I am not sure if Quake Champions is following the exact same frame story as Quake III Arena (sometimes it seems like yes, and other times it seems like no), but the idea behind Quake III Arena is that the best fighters from every planet in every alternate dimension and every part of the timeline are being abducted to be players in a grand eternal tournament for the amusement of multi-dimensional alien overlords known as the Vadrigar. This means literal war heroes like Doomguy are whisked into the arena, but the aliens do not have such a narrow view of what it means to be a champion; Slash, a ruthless roller derby queen, is also considered a top candidate for the arena, and Rosy and I headcanon that Anarki from Quake III Arena was a top-tier gamer who doesn't even realize he's not still playing a virtual reality video game. ✽ The eternal battle takes place in what is essentially hell, where the champions continuously die and are brought back to life in order to die again and again. One particularly twisted element of the Vadrigar's scheme is that they intentionally picked champions who have devoted their lives to seeking revenge against each other, in order to ensure that the battle will rage endlessly. The players will never manage to make a truce amongst themselves to overthrow their captors, and instead will endlessly kill each other, making quite a wonderful show of it. In Quake Champions, Eisen has a rivalry with Clutch, the possessed robot responsible for his wife's death, and so he won't stop fighting while his enemy still stands - and it will keep standing as it respawns again and again.

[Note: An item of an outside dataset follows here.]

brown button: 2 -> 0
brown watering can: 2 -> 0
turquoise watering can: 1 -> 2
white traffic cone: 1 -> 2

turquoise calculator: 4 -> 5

Part of emphasizing that the characters come from any place and any time and any dimension is the fact that they are all so radically different from each other. And part of emphasizing that is that they don't all speak English. So that's why Eisen doesn't just speak English, dumbass. I would also say that the languages you speak and the words you choose to use are an important aspect of who you are, and so are an invaluable way of showing the characters' characters. In Eisen's case, it gives us this possible hint about his past and his relationship with his wife. Additionally, not everyone playing Quake Champions has their first language as English. I fully support art and media reminding those of us who might be living in an imperialist monolingual bubble that other languages exist and are valid and should be celebrated.

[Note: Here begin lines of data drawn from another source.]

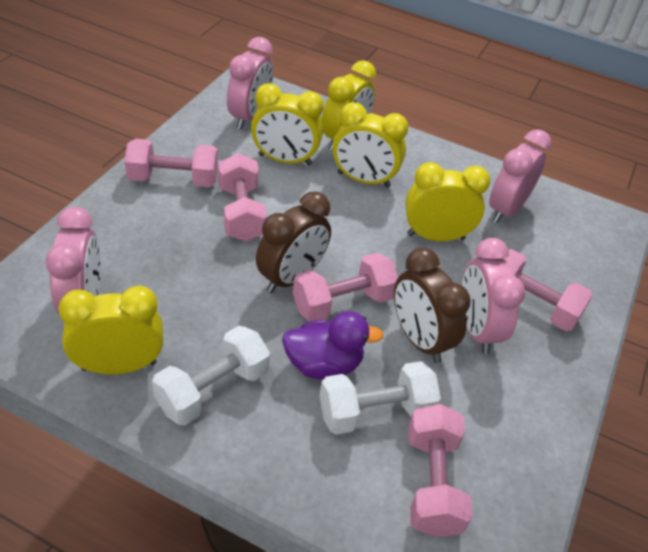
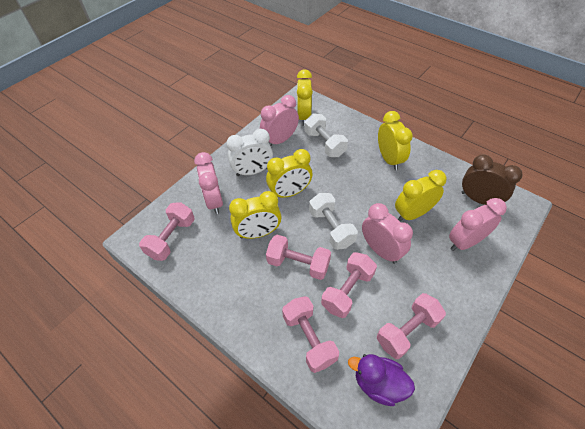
brown clock: 2 -> 1
white clock: 0 -> 1

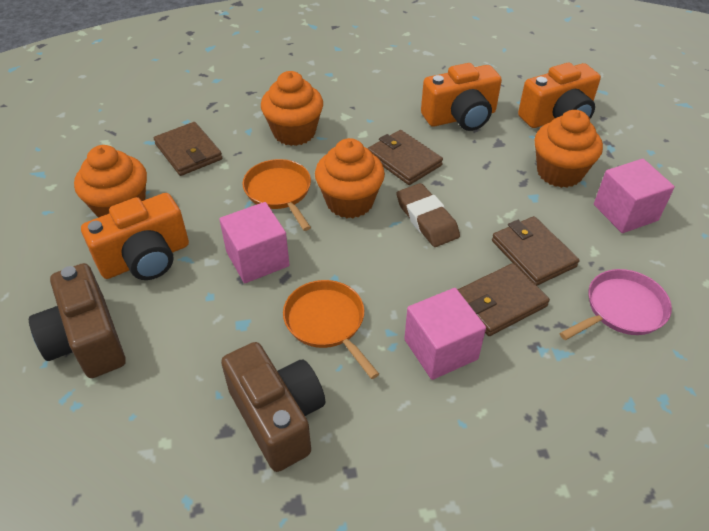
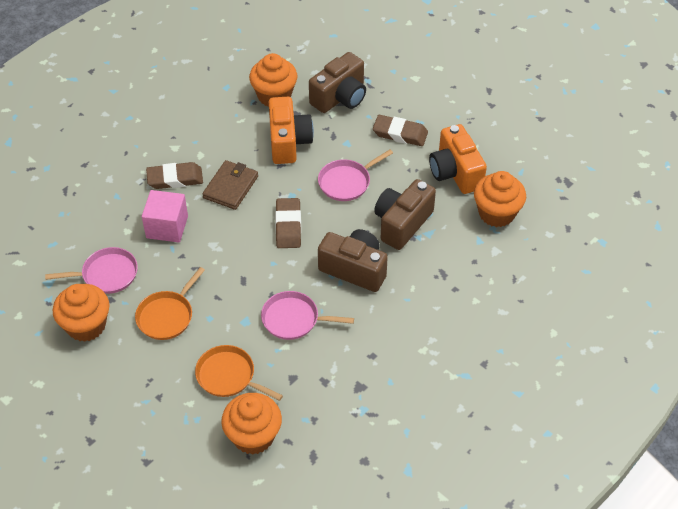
brown camera: 2 -> 3
brown eraser: 1 -> 3
brown wallet: 4 -> 1
orange camera: 3 -> 2
pink cube: 3 -> 1
pink pan: 1 -> 3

I do agree with the person on one of the threads I was reading who says it doesn't make sense that Visor and Eisen speak their own languages, but then Sorlag, a lizard-like alien, somehow is able to speak English. Either that needs a very good explanation, or she should be redubbed speaking her own alien language. Same for the other alien characters, like Scalebearer and Nyx.
But all in all, I have been very much enjoying playing Quake Champions as Eisen, sending out his little beepy turret, and hearing him cheerfully talk about giving the other players hell, in both his own language, and in the language of his deceased wife. Sniff.

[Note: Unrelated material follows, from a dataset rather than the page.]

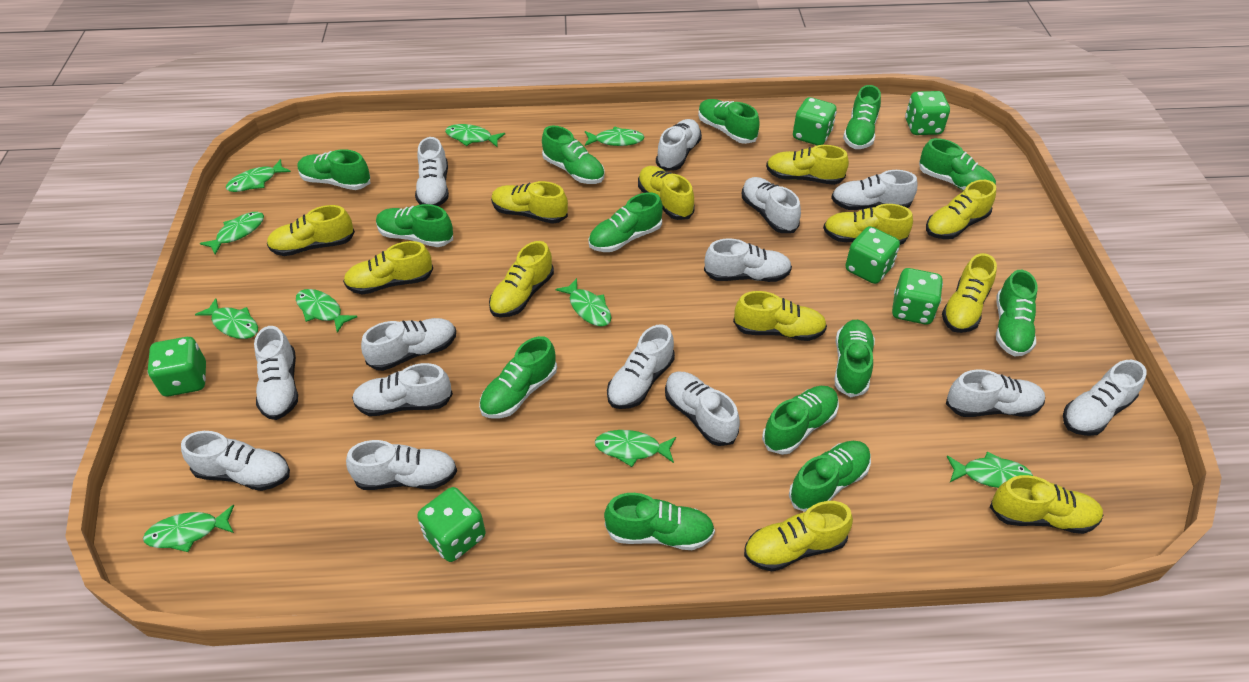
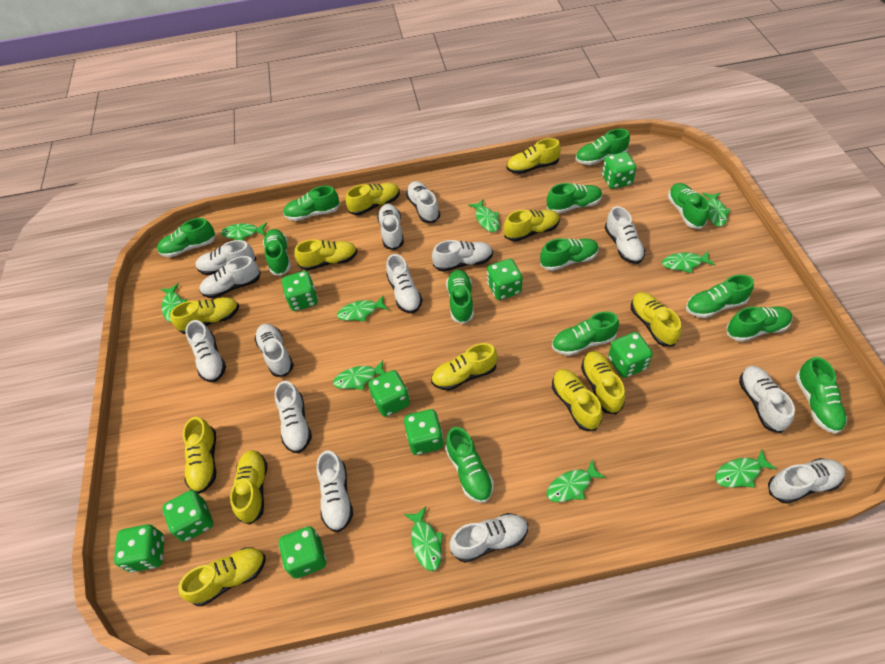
green dice: 6 -> 9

- Eisen voice lines?, a fan translation of some of Eisen's German lines
- [Spoiler] Eisen Lore, a transcript of Eisen's unlockable journal entries.
- For more detail on Rosy's interpretation, check out her fansite Cyber Punk. This idea seems to not be the case for Anarki from Quake Champions. We're pretty disappointed that they made him into a junkie who would be willing to torture strangers to unlock access to another dimension and that they retconned his cheerful attitude and some other things about him that we had appreciated. But we'll probably talk more about Anarki another time.